Description
The precise characterization of capillary jet breakup and droplet formation is fundamental to numerous applications, from inkjet printing to biochemical assays. While high-speed imaging provides detailed temporal data on these fast-evolving phenomena, manual analysis remains a significant bottleneck, particularly for large datasets involving complex fluid behaviors. This study presents an automated, high-throughput computational framework designed to extract quantitative physical metrics from high-speed images of microfluidic jets.
Our methodology integrates a custom-trained U-Net convolutional neural network (CNN) for semantic segmentation with advanced post-processing algorithms. The pipeline addresses critical challenges in microfluidic imaging, such as motion blur during the inertial-capillary regime and the segmentation of fine viscoelastic filaments. We implement a sliding-window inference strategy to process high-aspect-ratio images without resolution loss, coupled with morphological reconstruction techniques to resolve fragmentation artifacts common in low-contrast transition zones.
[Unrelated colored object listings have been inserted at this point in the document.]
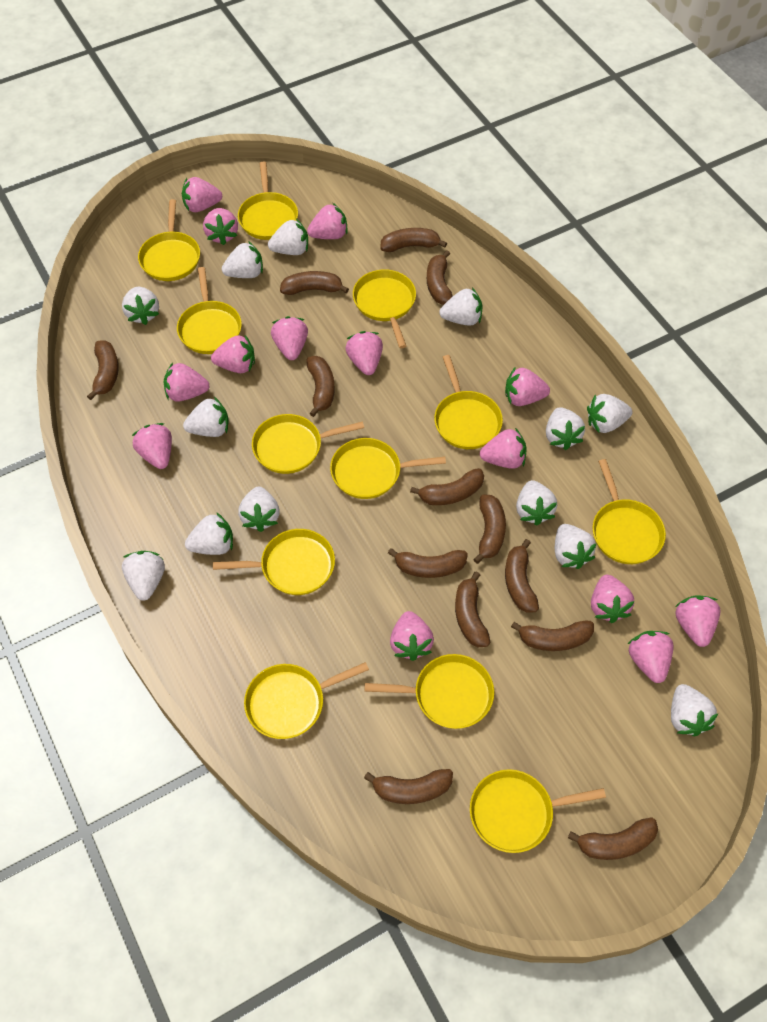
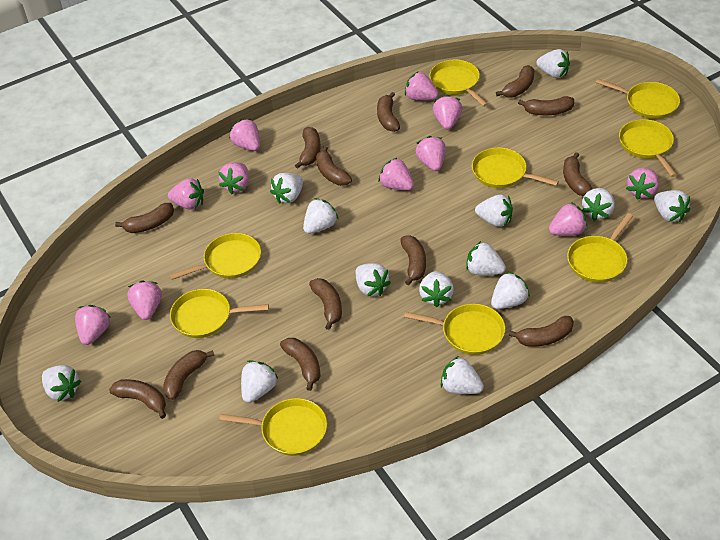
pink strawberry: 14 -> 11
yellow pan: 12 -> 9

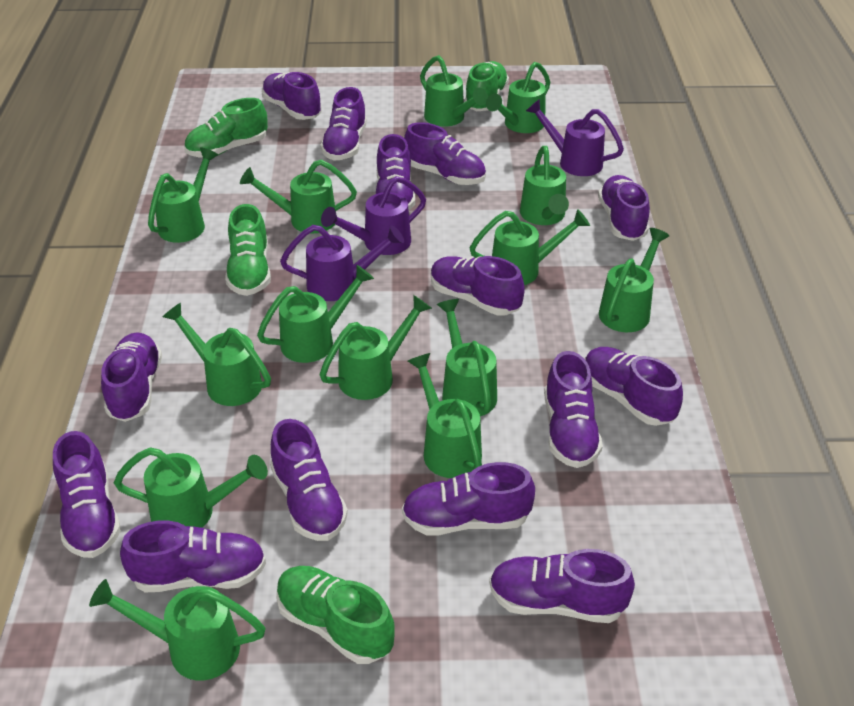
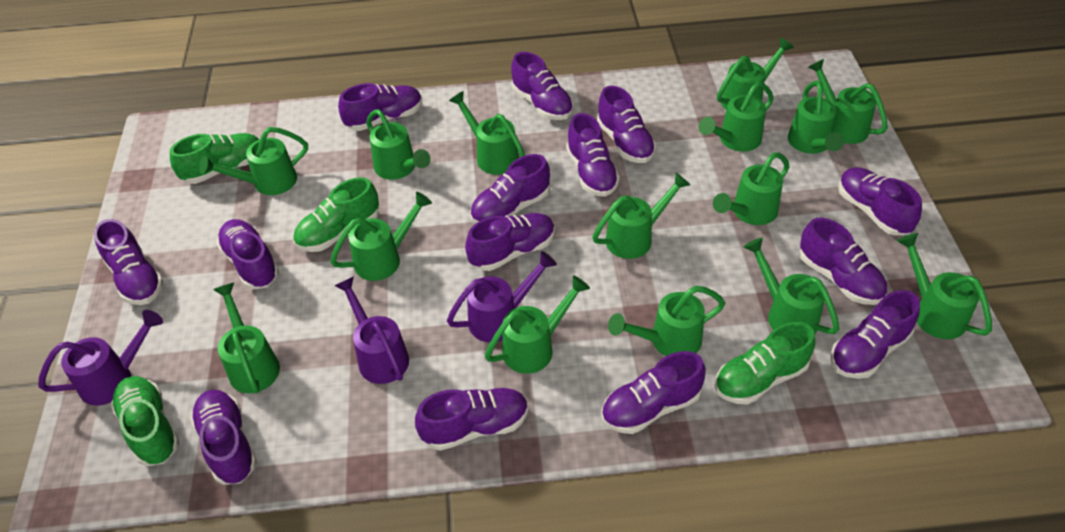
green watering can: 14 -> 15

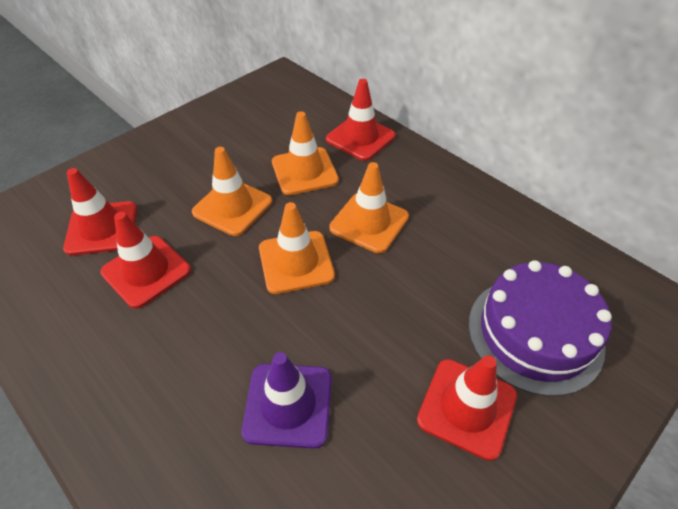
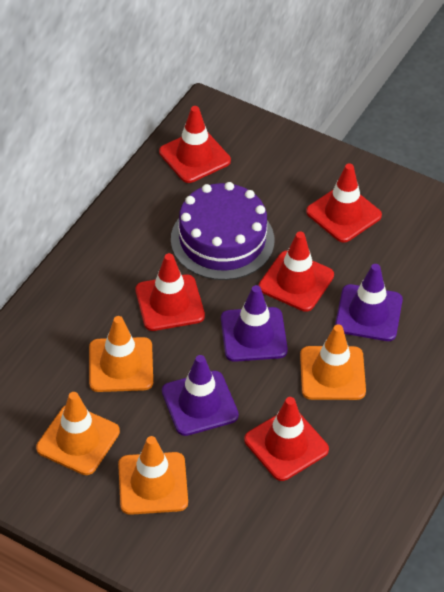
purple traffic cone: 1 -> 3
red traffic cone: 4 -> 5

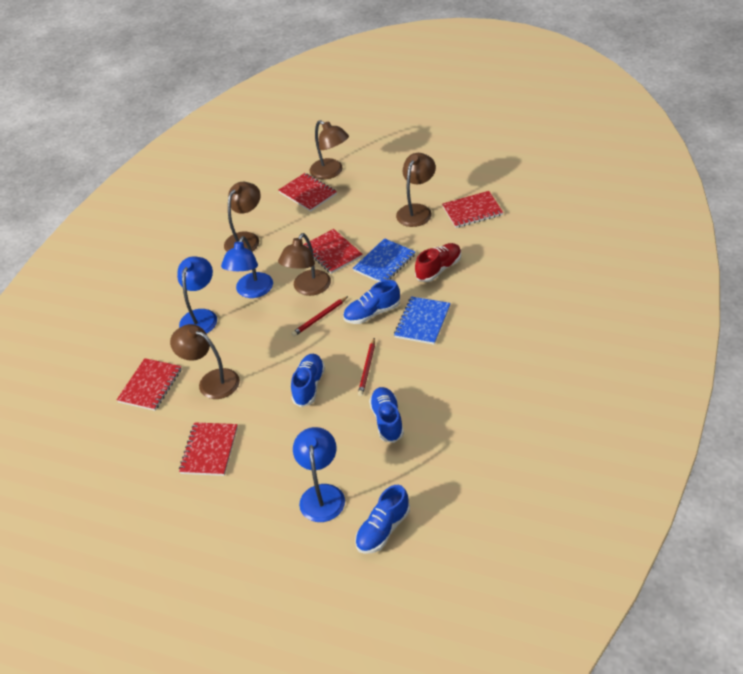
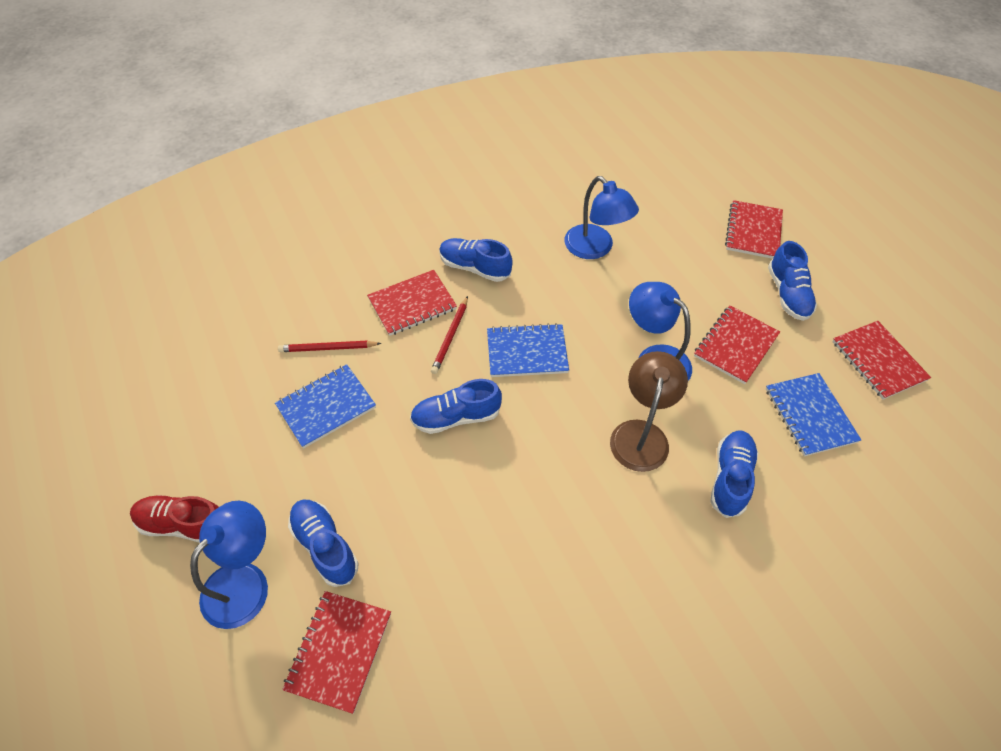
blue notebook: 2 -> 3
blue shoe: 4 -> 5
brown lamp: 5 -> 1

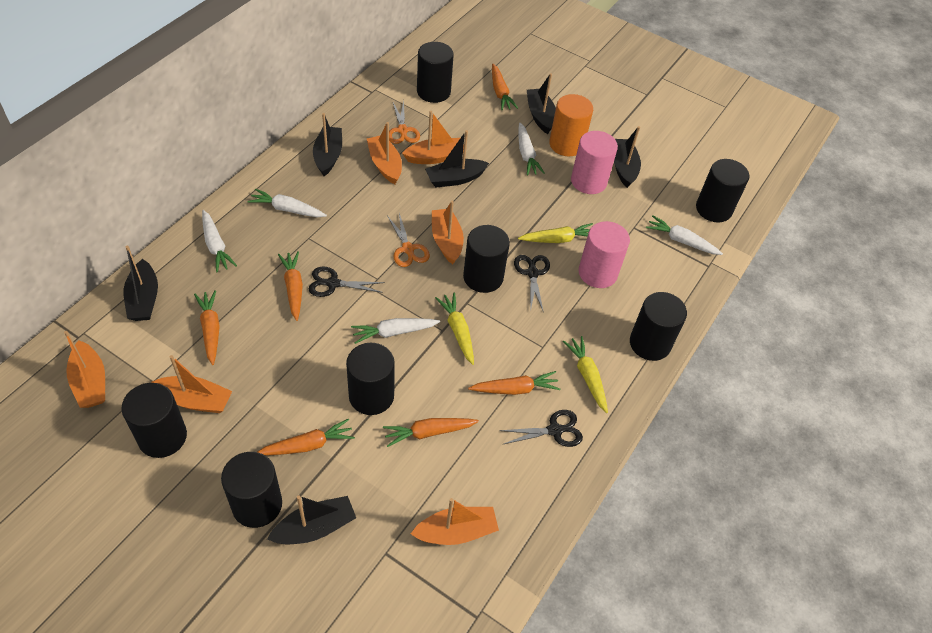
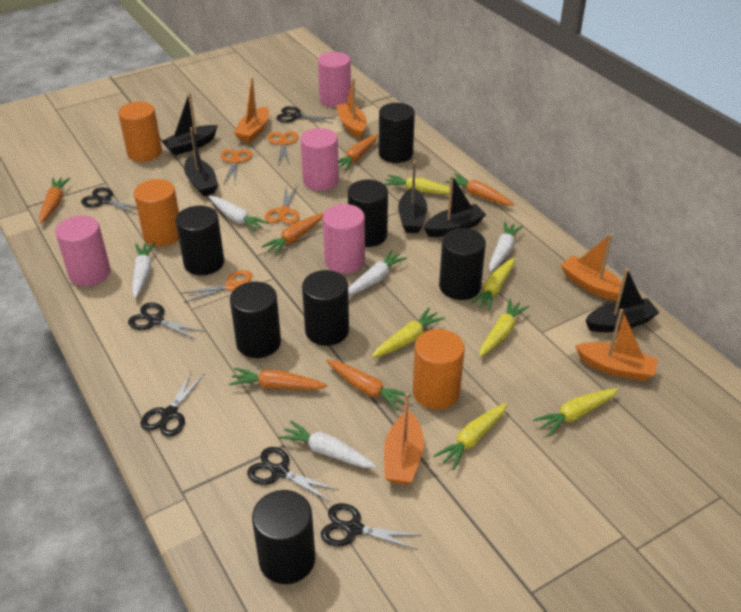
black boat: 6 -> 5
black scissors: 3 -> 6
orange boat: 6 -> 5
orange cylinder: 1 -> 3
orange scissors: 2 -> 4
pink cylinder: 2 -> 4
yellow carrot: 3 -> 6

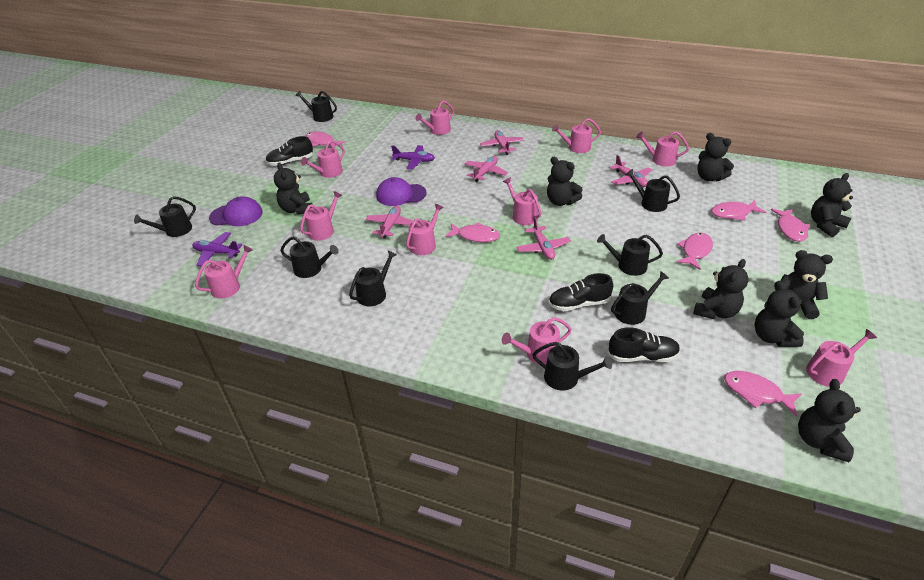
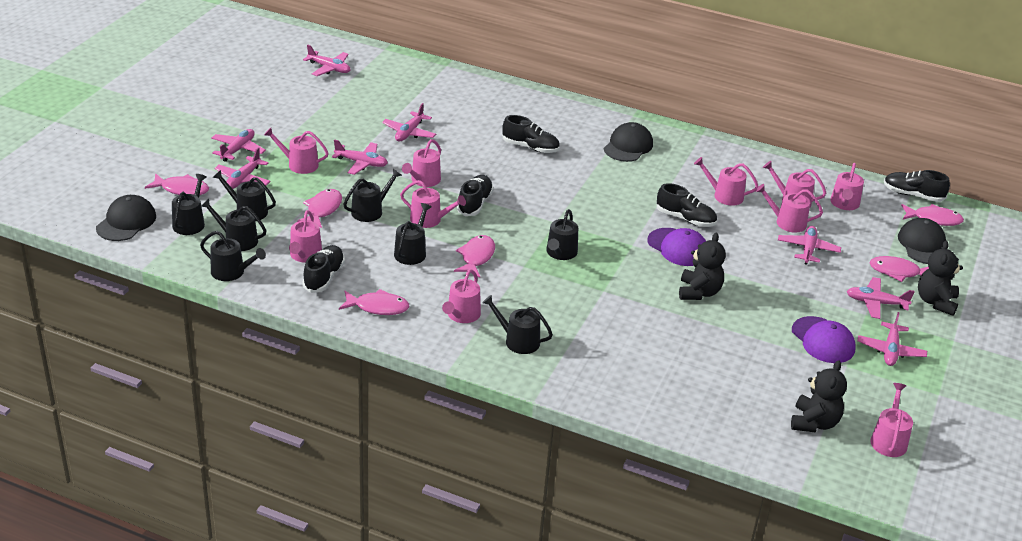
black cap: 0 -> 3
black shoe: 3 -> 5
black teddy bear: 8 -> 3
pink plane: 5 -> 8
purple plane: 2 -> 0

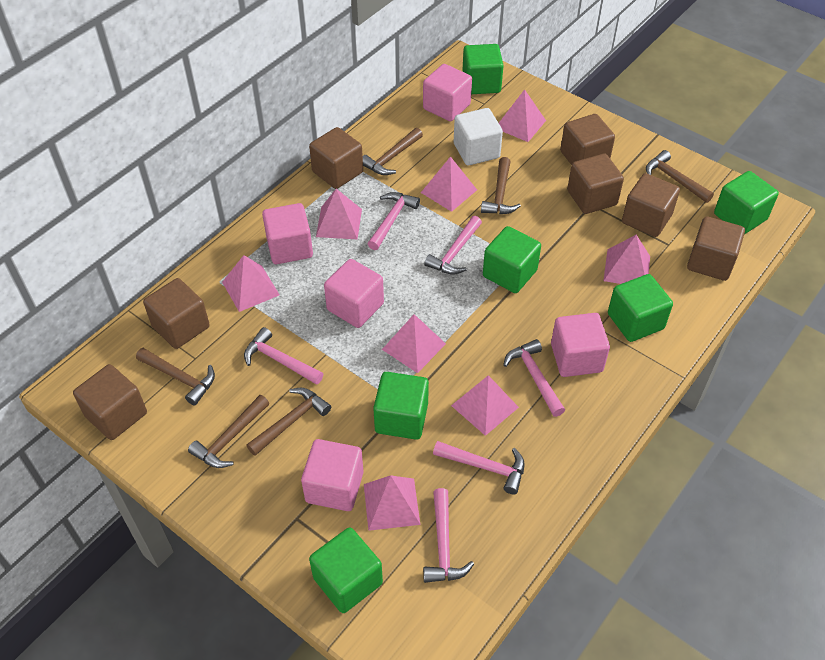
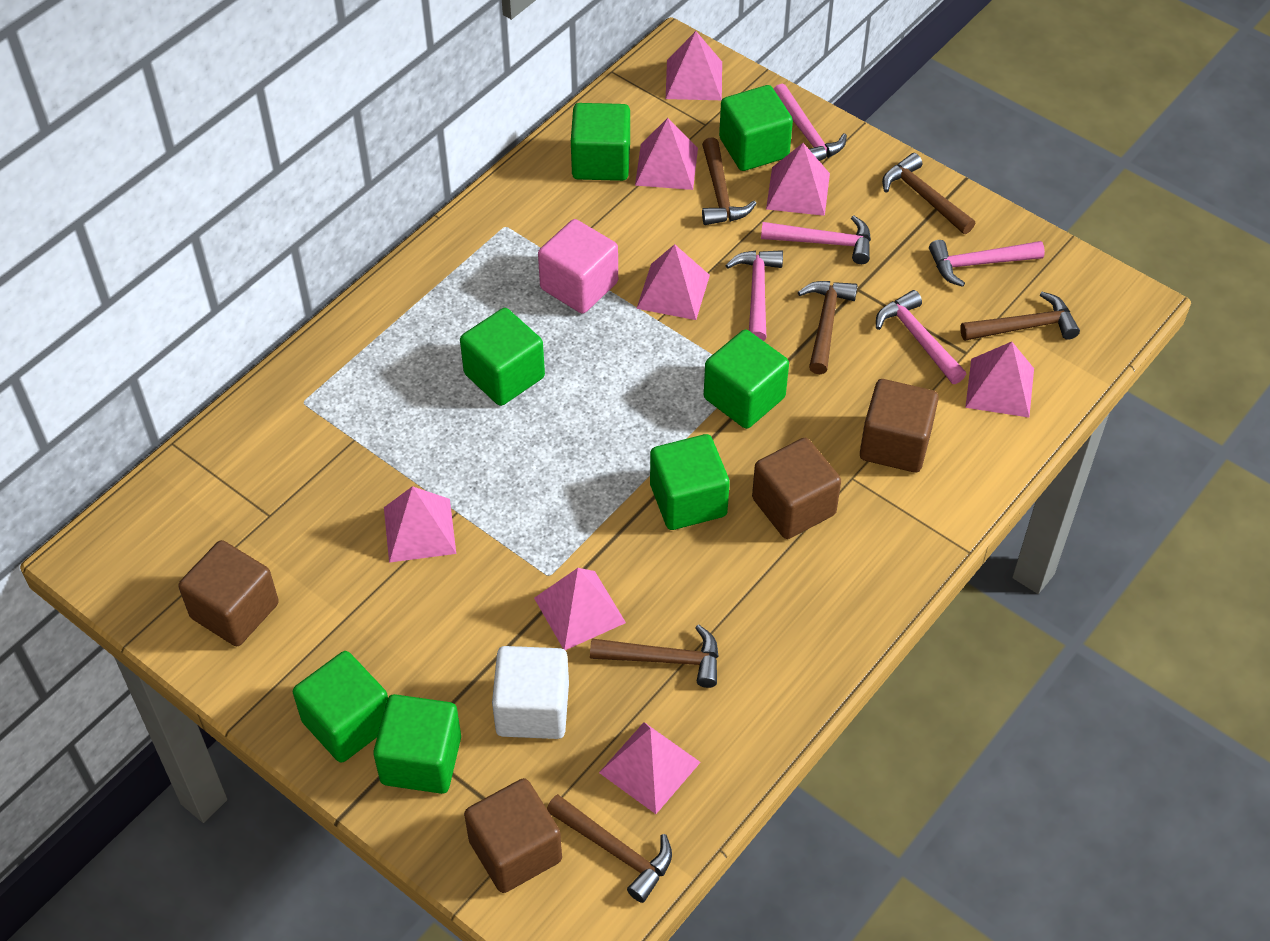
brown cube: 7 -> 4
green cube: 6 -> 7
pink cube: 5 -> 1
pink hammer: 6 -> 5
To quantify the breakup dynamics, the system automatically tracks key geometric parameters, including jet length, filament width, droplet aspect ratio, and pinch-off time. A Region of Interest (ROI) filtering mechanism, combined with dimensional constraints, ensures robust tracking of the primary jet and satellite droplets, effectively mitigating noise and coalescence artifacts.
Preliminary results demonstrate the algorithm's capability to accurately distinguish between the "snap-off" breakup mode of Newtonian fluids (water, glycerol) and the "beads-on-a-string" structure characteristic of viscoelastic fluids (PEO solutions). This approach significantly reduces data processing time and provides a scalable solution for investigating the rheological properties of complex fluids under extensional flow.